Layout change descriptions
::::

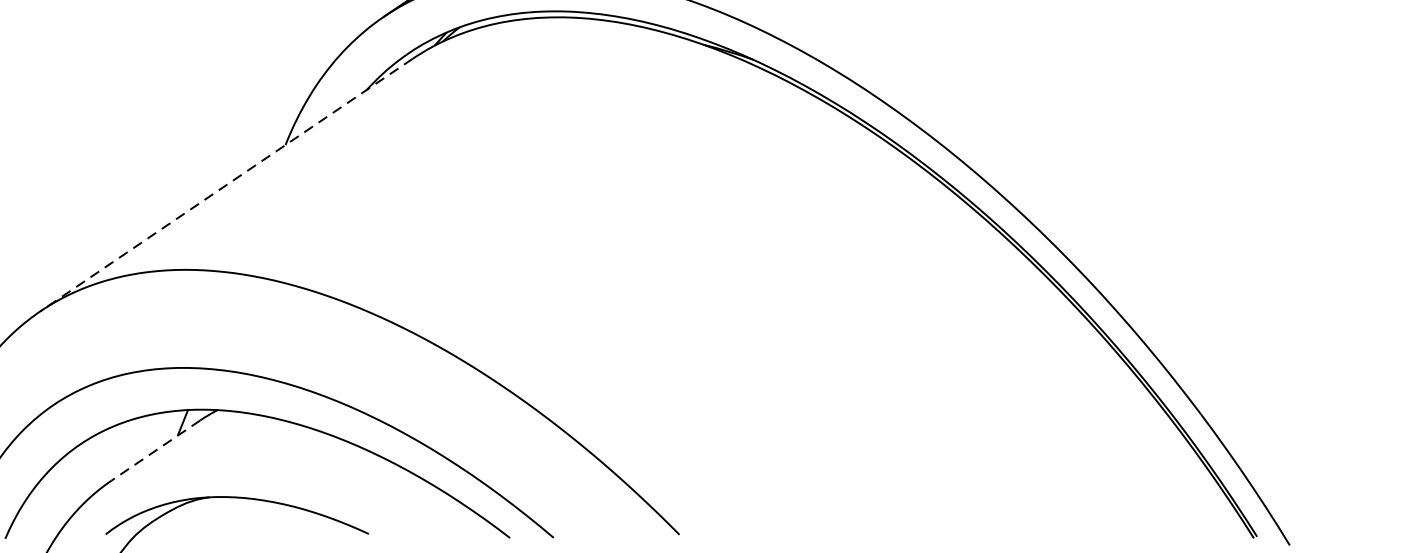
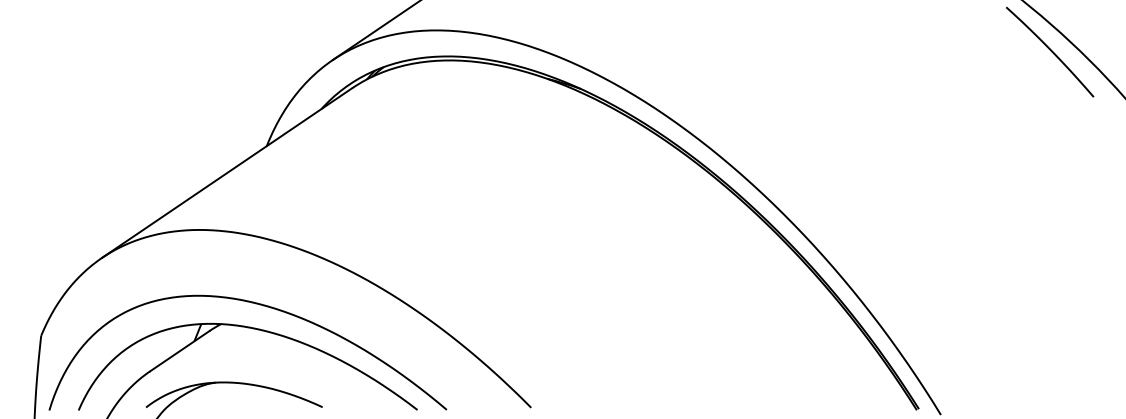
line: (225, 185) -> (226, 173), dashed -> solid
line: (155, 450) -> (179, 351), dashed -> solid

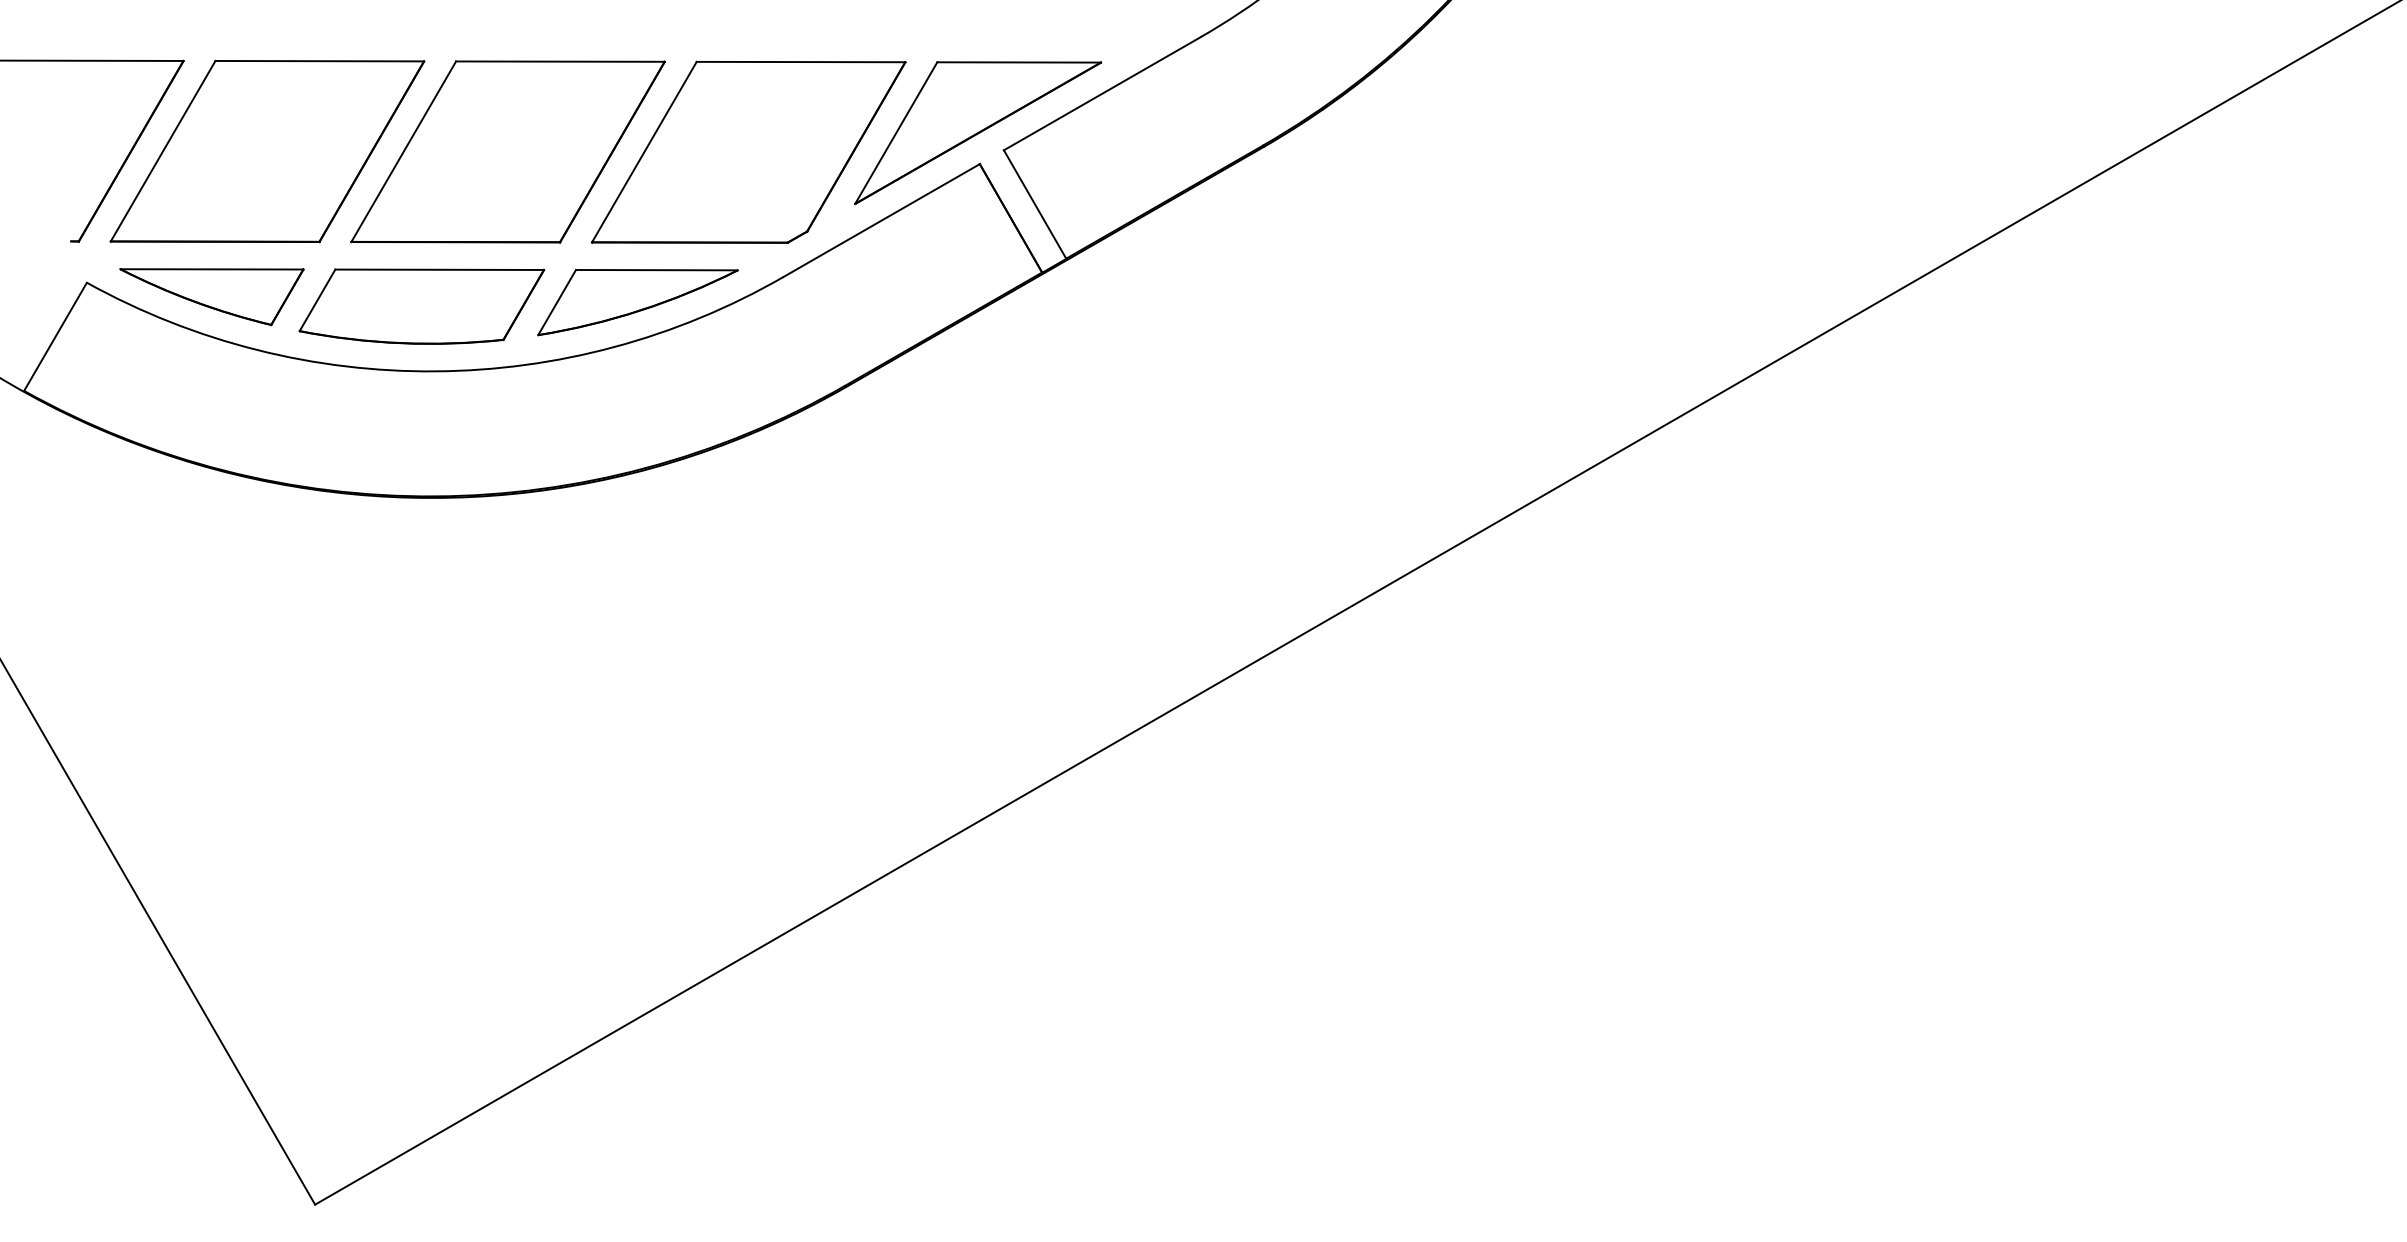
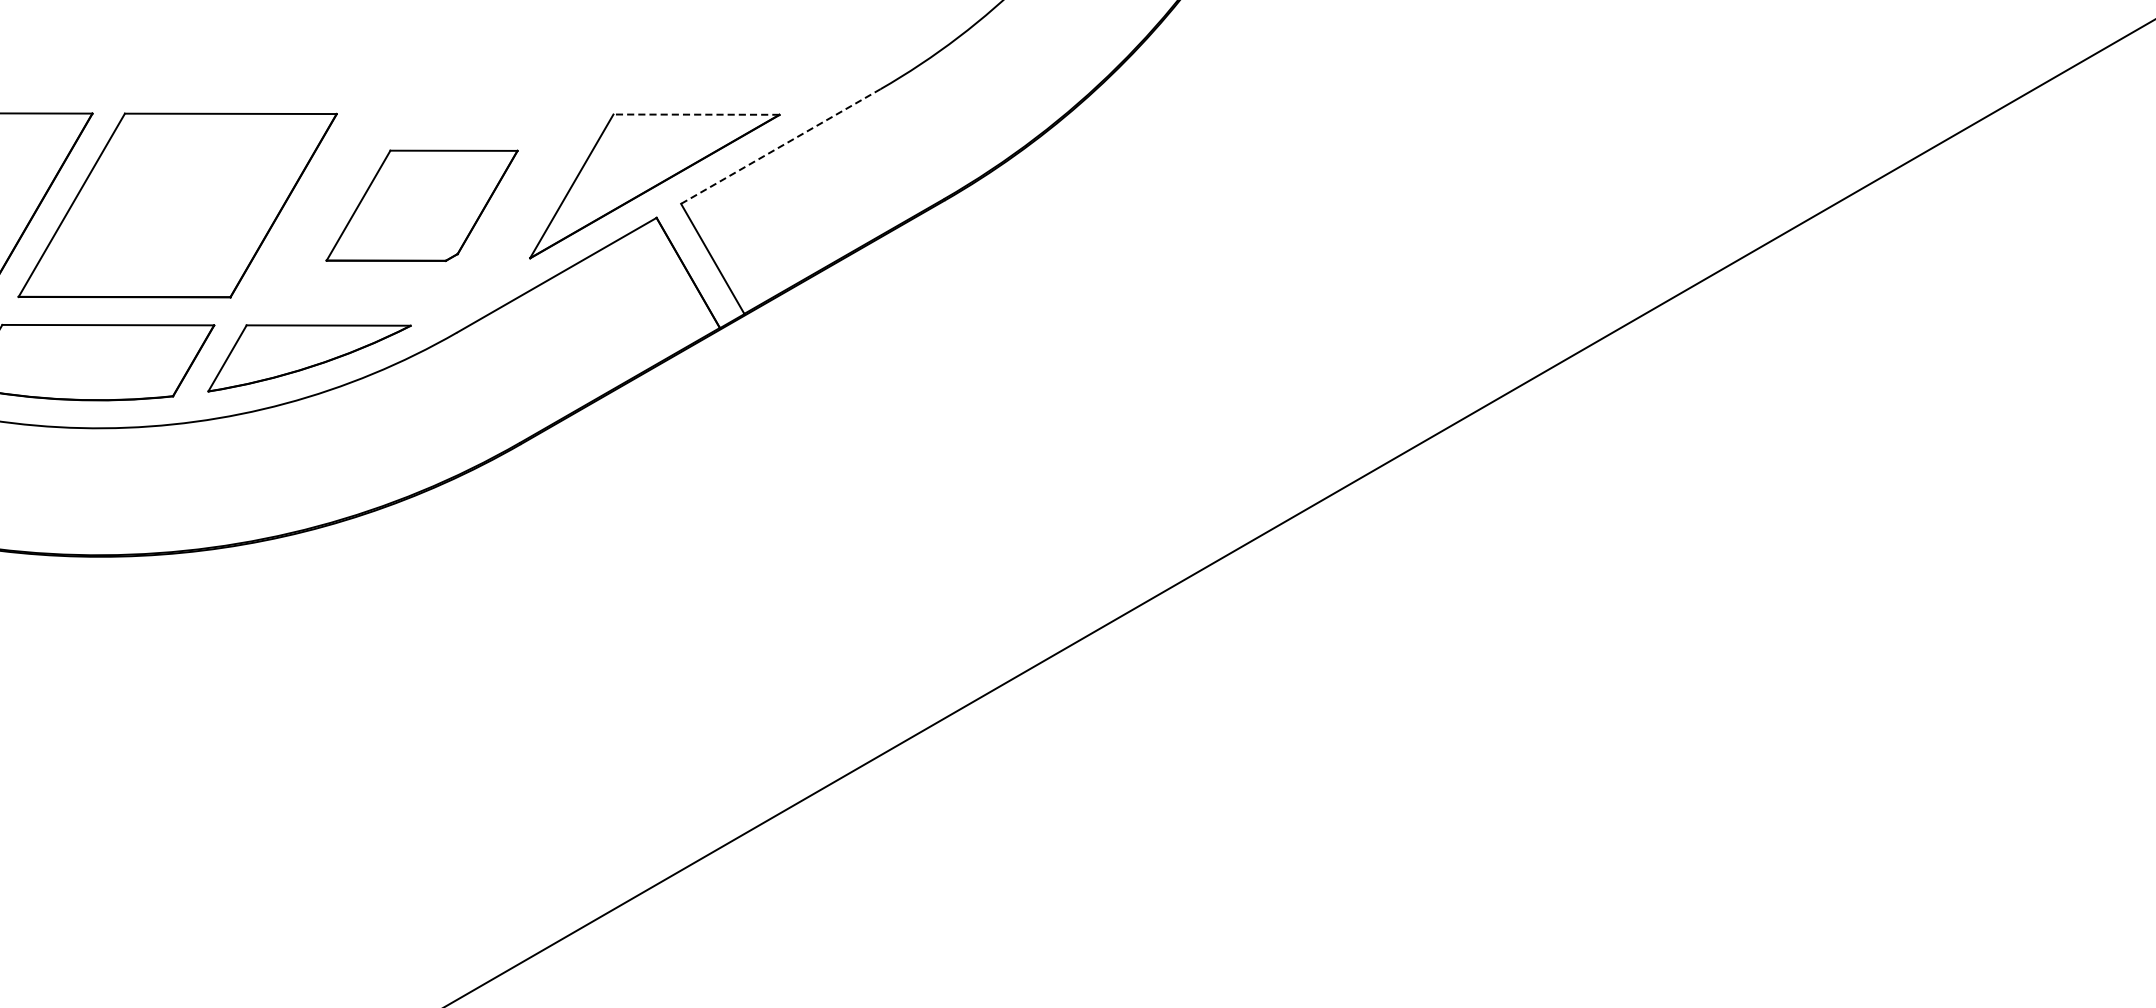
line: (1019, 62) -> (696, 114), solid -> dashed
line: (1102, 93) -> (781, 146), solid -> dashed
part: (748, 151) -> (421, 205), size x0.6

::::

■ ACTION ITEM ■
Print every line from the one that contains "line: (1019, 62)" to the end of the records, exactly as written, and nothing more.

■ WRITTEN REPLY ■
line: (1019, 62) -> (696, 114), solid -> dashed
line: (1102, 93) -> (781, 146), solid -> dashed
part: (748, 151) -> (421, 205), size x0.6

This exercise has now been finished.